Melissa Donaldson, Riverside County's director of victim services, said some of the children reported they "felt betrayed" by the local officials who handled their cases. According to Donaldson, there were times when the children did not have a safe place to stay or sufficient food to eat. The adult children were reportedly thrust into "couch surfing" at times and prevented from accessing their $600,000 trust by a court-appointed conservator.



 

29-year-old Joshua Turpin told ABC 7 that the conservator in the public guardian's office had brazenly denied his request to use some of the funds to purchase a bike as he had no other form of transportation. Donaldson broke down in tears as she described how the children, who had little or no contact with the outside world while held captive by their parents, were left on their own to try and work through a complex bureaucracy. "When the case first broke, I obviously got thousands of offers of help ... dentists and doctors and people saying, 'I will serve these kids pro bono.
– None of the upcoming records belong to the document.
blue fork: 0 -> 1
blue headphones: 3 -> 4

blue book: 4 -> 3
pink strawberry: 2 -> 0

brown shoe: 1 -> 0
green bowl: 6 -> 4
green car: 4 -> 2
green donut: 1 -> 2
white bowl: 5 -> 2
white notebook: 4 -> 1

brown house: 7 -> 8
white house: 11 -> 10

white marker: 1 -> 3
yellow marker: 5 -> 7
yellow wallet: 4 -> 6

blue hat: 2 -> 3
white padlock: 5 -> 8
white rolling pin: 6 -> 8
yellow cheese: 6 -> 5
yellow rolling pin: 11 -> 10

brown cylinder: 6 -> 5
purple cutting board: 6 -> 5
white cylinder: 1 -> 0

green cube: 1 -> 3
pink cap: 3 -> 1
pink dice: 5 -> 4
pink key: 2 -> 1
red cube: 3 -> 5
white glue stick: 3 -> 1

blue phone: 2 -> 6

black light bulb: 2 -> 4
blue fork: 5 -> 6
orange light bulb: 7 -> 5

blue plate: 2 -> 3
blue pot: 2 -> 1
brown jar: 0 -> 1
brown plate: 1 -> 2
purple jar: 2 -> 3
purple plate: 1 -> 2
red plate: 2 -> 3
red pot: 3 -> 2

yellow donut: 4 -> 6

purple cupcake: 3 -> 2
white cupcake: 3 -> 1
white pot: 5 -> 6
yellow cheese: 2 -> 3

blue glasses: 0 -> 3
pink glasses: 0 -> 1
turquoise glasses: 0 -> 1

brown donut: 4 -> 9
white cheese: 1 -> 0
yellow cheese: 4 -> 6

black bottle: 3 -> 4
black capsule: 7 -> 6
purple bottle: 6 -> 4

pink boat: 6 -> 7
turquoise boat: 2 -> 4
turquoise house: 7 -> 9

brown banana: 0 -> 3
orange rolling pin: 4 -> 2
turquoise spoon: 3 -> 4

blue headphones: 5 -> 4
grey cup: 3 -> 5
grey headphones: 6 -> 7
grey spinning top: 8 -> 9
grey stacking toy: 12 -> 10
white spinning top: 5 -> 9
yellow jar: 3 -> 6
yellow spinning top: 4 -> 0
Please, send them my way,'' Donaldson said. "I had to pass on those referrals to the Child Protective Services workers and the hospital. And none of them were utilized."



 

According to the social worker, the adult Turpin children were currently living in one of the most dangerous, crime-ridden parts of the county and one of them had even been assaulted. Wade Walsvick, the lead district attorney's investigator on the case, said "they all lacked that sixth sense of fear. They had none of that, and they were cast right into the world in a very unsafe violent inner-city area."

Meanwhile, Riverside Country District Attorney Mike Hestrin noted there are "resources for them that they can't access. They're living in squalor. They're living in crime-ridden neighborhoods. There's money for them for their education. They can't access it." He added, "They have been victimized again by the system. And that is unimaginable to me, that we could have the very worst case of child abuse that I've ever seen, maybe one of the worst in California history, and that we would then not be able to get it together to give them basic needs, basic necessities."



 

Donaldson told ABC 7 she spoke out "because we have to fix" the system that had evidently failed the children.